Here, for example, is the way Oppenheimer describes Leon Trotsky’s appeal to James Burnham: “He told a story—a brilliant, beautiful, absurd story—that bound together the heroic past and beleaguered present into the only kind of narrative structure that his ego could bear to carry.” Oppenheimer is a diligent researcher, and he also describes the external causes of his subjects’ disillusionment. Burnham, who later became the chief ideologue of the early National Review, was drawn to Trotsky rather than Stalin, and, after some agonizing, joined the tiny American Workers Party, rather than the Communist Party USA, in the early 1930s. Burnham wound up arguing with, and then breaking with, Trotsky himself. Events like the Nazi–Soviet nonaggression pact and the subsequent Soviet invasion of Poland from the east led him to quit the Workers Party in 1940. Chambers joined the Communist Party, but his disillusionment began even earlier than Burnham’s, with Stalin’s trials and executions of his prominent rivals in the mid-1930s. He left the Party in 1938.

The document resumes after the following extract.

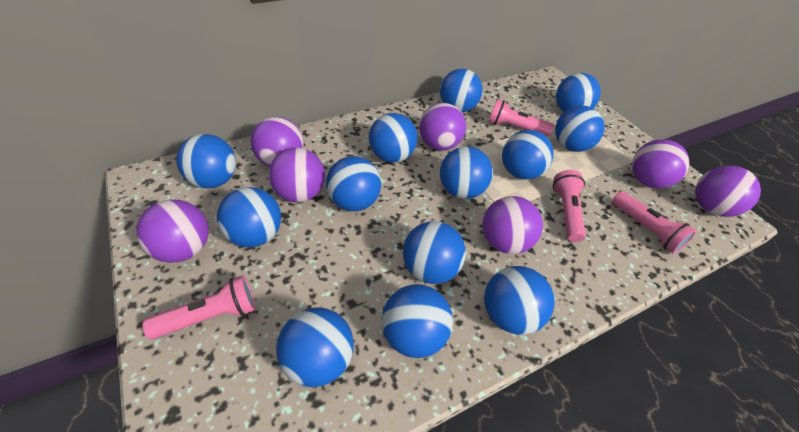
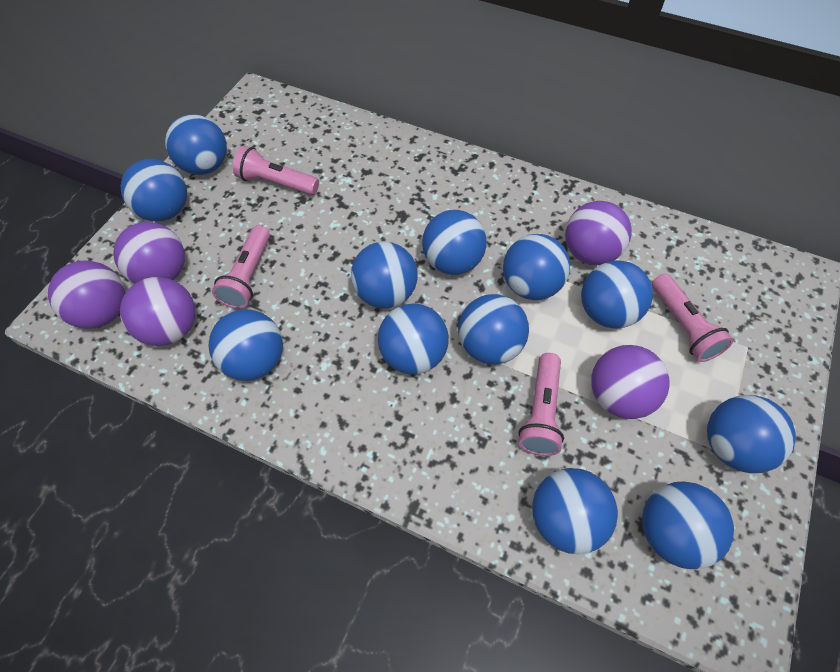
blue ball: 13 -> 12
purple ball: 7 -> 5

Each of Exit Right’s profiles ends at the moment of the subject’s disillusion and conversion. This, too, serves to keep the focus on the personal; it shuts the door on the possibility of examining the particular variety of conservatism, the vision of a good society, that each man wound up professing. Oppenheimer’s subjects all wrote their own political autobiographies, and, while drawing on them, he seems especially, or even principally, interested in them as writers. At the end of the book he asserts that the best political writing is done “by someone who is in tension” between impulses—who is “writing from within the tension.”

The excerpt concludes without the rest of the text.